On Thu, 2018-10-11 at 22:39 +0200, Jann Horn wrote: > On Thu, Oct 11, 2018 at 5:20 PM Yu-cheng Yu <yu-cheng.yu@intel.com> wrote: > > Create a guard area between VMAs to detect memory corruption. > > [...] > > +config VM_AREA_GUARD > > + bool "VM area guard" > > + default n > > + help > > + Create a guard area between VM areas so that access beyond > > + limit can be detected. > > + > > endmenu > > Sorry to bring this up so late, but Daniel Micay pointed out to me > that, given that VMA guards will raise the number of VMAs by > inhibiting vma_merge(), people are more likely to run into > /proc/sys/vm/max_map_count (which limits the number of VMAs to ~65k by > default, and can't easily be raised without risking an overflow of > page->_mapcount on systems with over ~800GiB of RAM, see > https://lore.kernel.org/lkml/20180208021112.GB14918@bombadil.infradead.org/ > and replies) with this change. Can we use the VMA guard only for Shadow Stacks? Yu-cheng
On 10/11/2018 08:15 AM, Yu-cheng Yu wrote:
> Create a guard area between VMAs to detect memory corruption.
This is a pretty major change that has a bunch of end-user implications.
It's not dependent on any debugging options and can't be turned on/off
by individual apps, at runtime, or even at boot.
Its connection to this series is also tenuous and not spelled out in the
exceptionally terse changelog.
On Thu, Oct 11, 2018 at 1:39 PM Jann Horn <jannh@google.com> wrote: > > On Thu, Oct 11, 2018 at 5:20 PM Yu-cheng Yu <yu-cheng.yu@intel.com> wrote: > > Create a guard area between VMAs to detect memory corruption. > [...] > > +config VM_AREA_GUARD > > + bool "VM area guard" > > + default n > > + help > > + Create a guard area between VM areas so that access beyond > > + limit can be detected. > > + > > endmenu > > Sorry to bring this up so late, but Daniel Micay pointed out to me > that, given that VMA guards will raise the number of VMAs by > inhibiting vma_merge(), people are more likely to run into > /proc/sys/vm/max_map_count (which limits the number of VMAs to ~65k by > default, and can't easily be raised without risking an overflow of > page->_mapcount on systems with over ~800GiB of RAM, see > https://lore.kernel.org/lkml/20180208021112.GB14918@bombadil.infradead.org/ > and replies) with this change. > > Playing with glibc's memory allocator, it looks like glibc will use > mmap() for 128KB allocations; so at 65530*128KB=8GB of memory usage in > 128KB chunks, an application could run out of VMAs. Ugh. Do we have a free VM flag so we could do VM_GUARD to force a guard page? (And to make sure that, when a new VMA is allocated, it won't be directly adjacent to a VM_GUARD VMA.)

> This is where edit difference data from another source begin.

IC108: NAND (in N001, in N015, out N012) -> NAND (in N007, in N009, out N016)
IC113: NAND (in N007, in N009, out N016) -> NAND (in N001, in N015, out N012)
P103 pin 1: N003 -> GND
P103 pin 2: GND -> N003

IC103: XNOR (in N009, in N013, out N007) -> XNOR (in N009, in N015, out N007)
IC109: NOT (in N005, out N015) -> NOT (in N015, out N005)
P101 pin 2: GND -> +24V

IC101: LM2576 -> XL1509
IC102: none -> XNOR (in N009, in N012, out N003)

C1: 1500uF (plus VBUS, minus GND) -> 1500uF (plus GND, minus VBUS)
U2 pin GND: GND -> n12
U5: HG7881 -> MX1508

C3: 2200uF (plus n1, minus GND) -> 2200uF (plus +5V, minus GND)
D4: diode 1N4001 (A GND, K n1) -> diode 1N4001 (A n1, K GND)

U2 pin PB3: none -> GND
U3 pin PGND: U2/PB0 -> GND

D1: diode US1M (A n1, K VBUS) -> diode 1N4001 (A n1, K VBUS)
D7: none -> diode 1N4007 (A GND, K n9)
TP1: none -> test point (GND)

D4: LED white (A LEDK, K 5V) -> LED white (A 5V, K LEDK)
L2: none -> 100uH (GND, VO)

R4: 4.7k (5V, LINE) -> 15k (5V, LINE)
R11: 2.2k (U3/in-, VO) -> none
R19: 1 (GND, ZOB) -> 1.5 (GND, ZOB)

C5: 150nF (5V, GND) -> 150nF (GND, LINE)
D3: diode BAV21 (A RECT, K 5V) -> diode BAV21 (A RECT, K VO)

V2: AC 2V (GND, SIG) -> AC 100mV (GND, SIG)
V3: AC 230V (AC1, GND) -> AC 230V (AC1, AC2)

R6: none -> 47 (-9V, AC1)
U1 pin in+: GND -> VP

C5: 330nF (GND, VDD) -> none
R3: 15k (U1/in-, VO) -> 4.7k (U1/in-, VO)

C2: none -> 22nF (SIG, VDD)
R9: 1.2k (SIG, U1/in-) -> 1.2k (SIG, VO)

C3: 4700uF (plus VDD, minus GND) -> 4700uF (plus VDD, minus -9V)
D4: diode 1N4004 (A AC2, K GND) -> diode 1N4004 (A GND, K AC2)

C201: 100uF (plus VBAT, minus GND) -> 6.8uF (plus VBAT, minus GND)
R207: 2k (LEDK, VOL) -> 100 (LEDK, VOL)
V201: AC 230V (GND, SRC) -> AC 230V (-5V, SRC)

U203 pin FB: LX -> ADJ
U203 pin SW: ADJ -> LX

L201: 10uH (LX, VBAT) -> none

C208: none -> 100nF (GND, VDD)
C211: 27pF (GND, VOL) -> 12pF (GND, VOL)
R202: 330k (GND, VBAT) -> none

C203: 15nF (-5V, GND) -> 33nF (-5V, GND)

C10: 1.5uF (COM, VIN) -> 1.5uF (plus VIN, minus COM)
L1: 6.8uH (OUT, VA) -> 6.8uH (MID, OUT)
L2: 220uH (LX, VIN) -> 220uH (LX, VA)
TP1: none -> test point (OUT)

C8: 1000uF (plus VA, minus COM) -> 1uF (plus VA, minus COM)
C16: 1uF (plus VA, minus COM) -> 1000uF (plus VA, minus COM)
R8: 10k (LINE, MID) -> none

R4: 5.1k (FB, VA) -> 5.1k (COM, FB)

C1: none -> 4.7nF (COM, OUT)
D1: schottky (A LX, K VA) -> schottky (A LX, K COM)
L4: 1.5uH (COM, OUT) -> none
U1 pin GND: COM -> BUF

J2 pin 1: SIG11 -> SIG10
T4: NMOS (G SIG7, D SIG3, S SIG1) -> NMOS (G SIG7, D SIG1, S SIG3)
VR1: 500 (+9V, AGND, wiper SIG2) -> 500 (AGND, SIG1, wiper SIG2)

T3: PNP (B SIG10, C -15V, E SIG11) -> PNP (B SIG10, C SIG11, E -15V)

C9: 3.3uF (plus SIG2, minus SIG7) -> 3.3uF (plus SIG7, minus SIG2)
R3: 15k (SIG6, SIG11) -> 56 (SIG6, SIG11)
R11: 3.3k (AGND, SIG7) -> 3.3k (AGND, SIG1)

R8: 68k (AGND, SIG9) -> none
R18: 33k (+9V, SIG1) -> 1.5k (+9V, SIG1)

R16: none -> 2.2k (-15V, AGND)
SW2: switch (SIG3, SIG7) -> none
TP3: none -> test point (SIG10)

* Dave Hansen: > On 10/11/2018 08:15 AM, Yu-cheng Yu wrote: >> Create a guard area between VMAs to detect memory corruption. > > This is a pretty major change that has a bunch of end-user implications. > It's not dependent on any debugging options and can't be turned on/off > by individual apps, at runtime, or even at boot. > > Its connection to this series is also tenuous and not spelled out in the > exceptionally terse changelog. I agree. We did have application failures due to the introduction of the stack gap, so this change is likely to cause failures when applied to existing mappings as well.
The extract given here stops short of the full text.